247 – A Comissão de Comunicação da Câmara dos Deputados aprovou, na última quinta-feira (25), um projeto de lei que criminaliza a divulgação de desafios e brincadeiras de risco na internet. A medida prevê penas que podem chegar a 20 anos de prisão, dependendo da gravidade das consequências, além de multa aos infratores.
A proposta ainda precisa ser aprovada pela Comissão de Previdência, Assistência Social, Infância, Adolescência e Família (CPASF) e pela Comissão de Constituição e Justiça (CCJ), antes de ser analisada pelo plenário da Câmara. Na sequência, o texto seguirá para o Senado e, caso seja validado, para sanção ou veto do presidente Luiz Inácio Lula da Silva (PT).
O projeto é de autoria do deputado Julio Cesar Ribeiro (Republicanos-DF) e relatado por Ossesio Silva (Republicanos-PE).

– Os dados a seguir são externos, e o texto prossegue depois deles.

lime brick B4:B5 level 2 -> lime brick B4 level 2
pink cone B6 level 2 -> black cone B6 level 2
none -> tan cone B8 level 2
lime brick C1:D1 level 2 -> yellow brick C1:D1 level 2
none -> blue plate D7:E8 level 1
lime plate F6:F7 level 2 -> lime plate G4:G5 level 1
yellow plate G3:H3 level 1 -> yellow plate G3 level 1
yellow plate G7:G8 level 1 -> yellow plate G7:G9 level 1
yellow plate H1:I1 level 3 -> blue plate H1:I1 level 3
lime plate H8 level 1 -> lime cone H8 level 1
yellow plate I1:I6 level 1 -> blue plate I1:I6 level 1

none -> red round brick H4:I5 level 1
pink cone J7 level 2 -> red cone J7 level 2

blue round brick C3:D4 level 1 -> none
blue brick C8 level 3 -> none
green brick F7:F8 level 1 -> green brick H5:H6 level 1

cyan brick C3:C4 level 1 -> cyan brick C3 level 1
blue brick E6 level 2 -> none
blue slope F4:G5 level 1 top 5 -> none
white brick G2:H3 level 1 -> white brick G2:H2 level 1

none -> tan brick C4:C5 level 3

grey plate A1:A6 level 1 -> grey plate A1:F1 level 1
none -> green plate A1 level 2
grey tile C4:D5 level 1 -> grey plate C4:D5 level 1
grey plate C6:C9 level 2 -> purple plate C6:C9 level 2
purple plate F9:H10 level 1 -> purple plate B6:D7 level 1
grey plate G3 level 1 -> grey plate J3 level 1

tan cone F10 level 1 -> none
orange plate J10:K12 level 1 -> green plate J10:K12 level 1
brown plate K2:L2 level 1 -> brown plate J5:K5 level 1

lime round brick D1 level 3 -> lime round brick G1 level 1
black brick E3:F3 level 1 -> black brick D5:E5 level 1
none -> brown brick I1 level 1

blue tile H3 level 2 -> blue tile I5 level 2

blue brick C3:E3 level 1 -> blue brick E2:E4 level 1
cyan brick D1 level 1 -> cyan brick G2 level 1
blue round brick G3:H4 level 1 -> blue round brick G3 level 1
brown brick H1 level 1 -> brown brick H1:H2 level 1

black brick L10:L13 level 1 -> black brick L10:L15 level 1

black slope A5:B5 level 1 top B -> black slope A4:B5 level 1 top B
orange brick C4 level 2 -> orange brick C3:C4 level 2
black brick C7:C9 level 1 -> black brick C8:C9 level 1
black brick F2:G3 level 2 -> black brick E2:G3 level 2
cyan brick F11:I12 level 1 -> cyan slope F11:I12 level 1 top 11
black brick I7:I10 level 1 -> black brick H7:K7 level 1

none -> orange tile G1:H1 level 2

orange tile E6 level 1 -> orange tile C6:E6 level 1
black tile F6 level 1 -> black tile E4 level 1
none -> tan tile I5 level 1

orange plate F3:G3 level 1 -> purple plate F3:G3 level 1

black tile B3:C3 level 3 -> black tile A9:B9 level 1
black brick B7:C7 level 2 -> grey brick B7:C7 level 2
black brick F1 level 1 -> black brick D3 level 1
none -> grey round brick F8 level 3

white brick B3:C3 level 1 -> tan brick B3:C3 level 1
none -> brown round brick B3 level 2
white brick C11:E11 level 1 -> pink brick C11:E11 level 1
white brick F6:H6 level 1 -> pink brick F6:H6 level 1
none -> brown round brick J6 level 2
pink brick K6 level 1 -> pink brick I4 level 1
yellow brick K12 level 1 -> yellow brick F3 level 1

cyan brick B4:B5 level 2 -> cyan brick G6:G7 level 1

Se aprovado em todas as instâncias, a proposta modificará o Estatuto da Criança e do Adolescente (ECA), ampliando a proteção contra conteúdos nocivos online.
O texto estabelece pena de reclusão entre dois e seis anos para quem divulgar conteúdos de desafios nocivos, podendo ser ampliada em 50% em caso de lesão grave. Se houver morte, a punição pode alcançar até 20 anos. Além disso, as plataformas digitais deverão remover esse tipo de material em até 24 horas após notificação judicial e adotar mecanismos preventivos para evitar novas publicações.
O debate ganhou força após a morte de Sarah Raíssa Pereira, de 8 anos, no Distrito Federal. A Polícia Civil apontou que a menina teria participado do chamado “desafio do desodorante” no TikTok, inalando o gás de um aerossol. A criança foi encontrada pelo avô próximo ao frasco.